Chicago wizard-detective Harry Dresden returns in this third installment of The Dresden Files a year after the events of the earlier volumes. The tale opens unassumingly in medias res with ample references to events that seemingly “resolved” between Books 2 & 3. Harry still works as a consultant for the Chicago Police, especially the spunky and heroic Karrin Murphy, and has continued his relationship with persistent reporter-of-the-supernatural, Susan Rodriguez. [This volume could have been subtitled, Harry Learns to Say ‘I Love You’.] Also holding true is Harry’s help from spirit-trapped-in-a-skull, Bob, who continues to get less schtick-y, thankfully.

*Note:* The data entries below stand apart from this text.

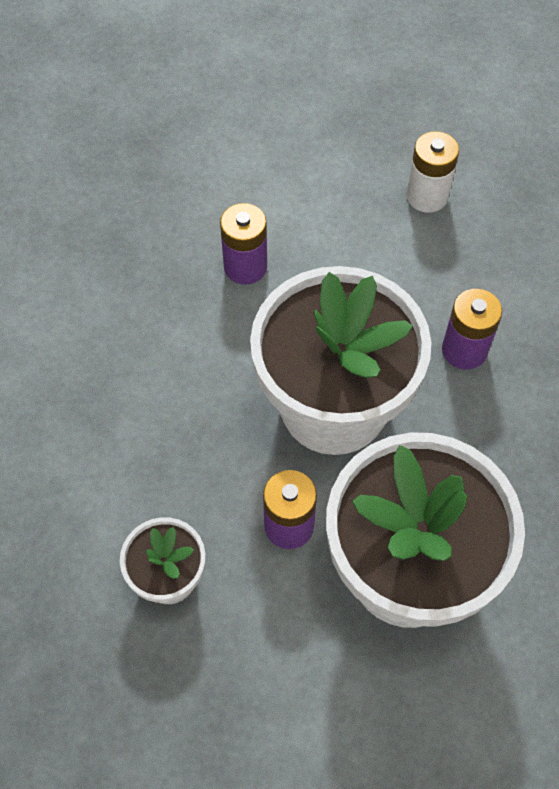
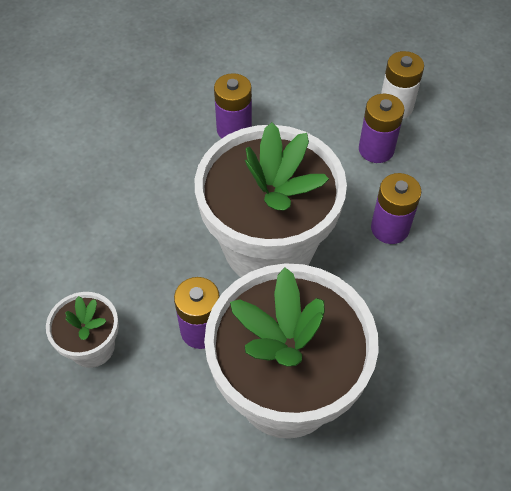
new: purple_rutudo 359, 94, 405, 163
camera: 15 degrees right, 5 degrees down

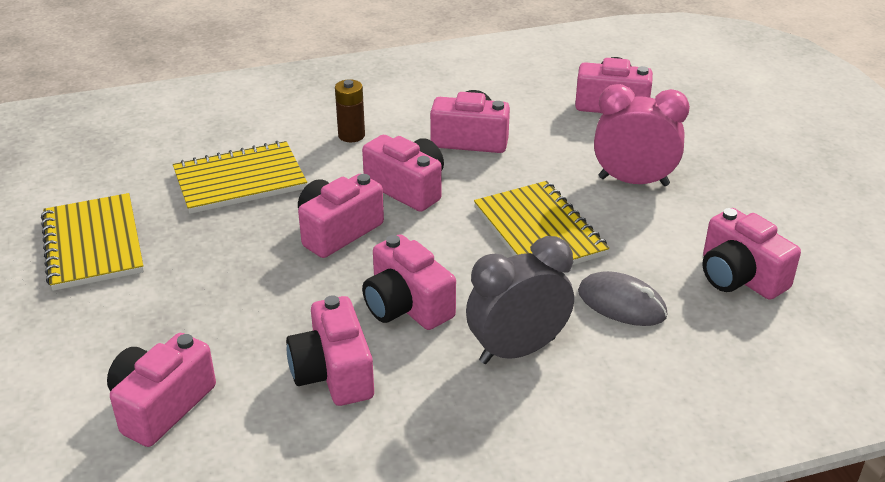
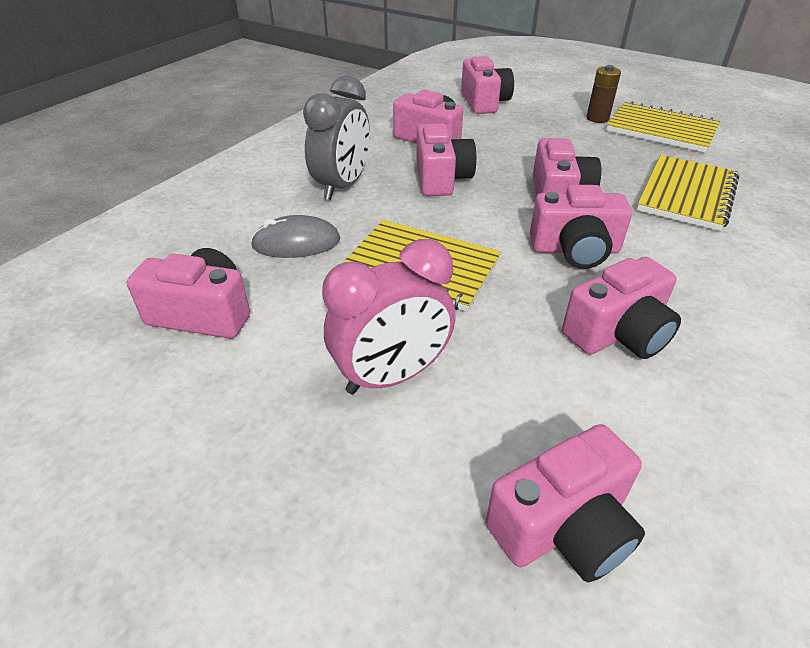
shifted: brown_rutudo 335, 79, 365, 142 to 587, 65, 621, 123
rotated: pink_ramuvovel 362, 234, 456, 330 = 416, 123, 476, 196 75 degrees clockwise
camera: 140 degrees right, 5 degrees up

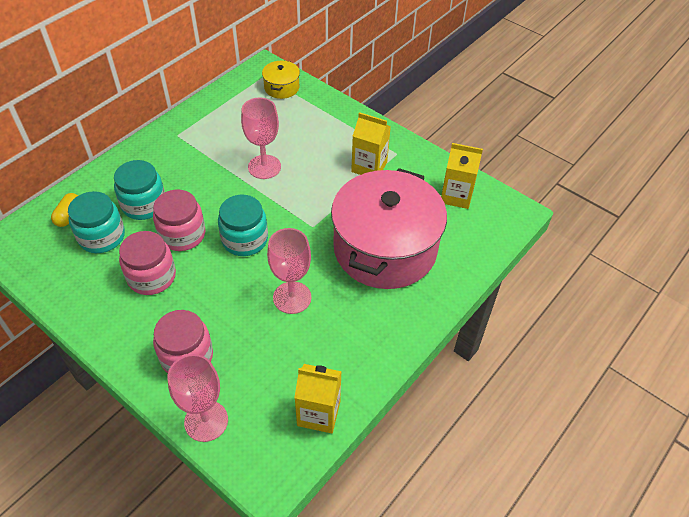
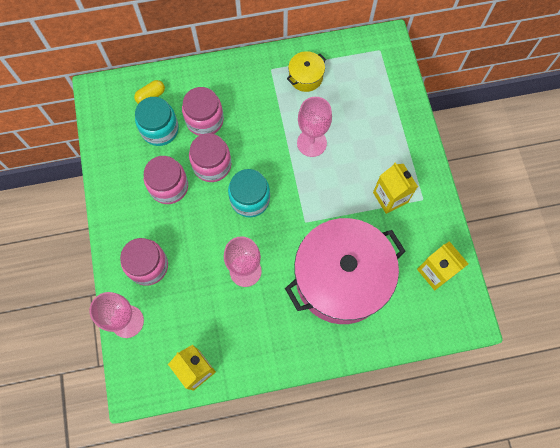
shifted: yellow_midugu 262, 60, 300, 99 to 287, 51, 326, 92
repainted: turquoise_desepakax 114, 160, 165, 220 to pink_desepakax 182, 87, 224, 136
camera: 40 degrees right, 20 degrees up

What’s new is Harry’s partnership with Michael Carpenter, Knight of the Cross [or Sword]. Together they brought down a black magic wielding demon-summoner before this tale opens. Michael is a welcome addition of a character in his earnest faith of mission. Harry, too, has earnestness–that’s what makes him so likable–but Harry also has wit, sarcasm, sexuality and self-doubt. Michael has devout surety, almost naively so.
Also new to the scene is the larger politics of the unseen Chicago and the Fae world of Nevernever. The White Counsel appeared mostly in the first volume as the paroling force that kept Harry on a leash. Now he maintains good standing and represents the White Counsel. Enter the all-but-warring White, Red and Black Courts of the vampires and their uneasy alliance with the White Counsel of Wizards and to each other and we have the makings of a powder keg with Harry flicking his BIC. The less than smooth encounter with top Chicago brothel madame, Bianca, comes back to bite Harry in the neck when she’s honored with a Barony of the Red Court.
Meanwhile, someone’s torturing ghosts and making it easier for them to cross the veil from Nevernever. Harry has his own problems in Nevernever as his powerful Godmother is a powerful Fae always willing to enslave him . . .
This complicated confluence of events, characters and politics take a long while to sort through, but makes it worthwhile ultimately. I’ve previously read Books 1 [Storm Front] and 2 [Fool Moon], which are consistently very good and recommended. One doesn’t need to read them in order.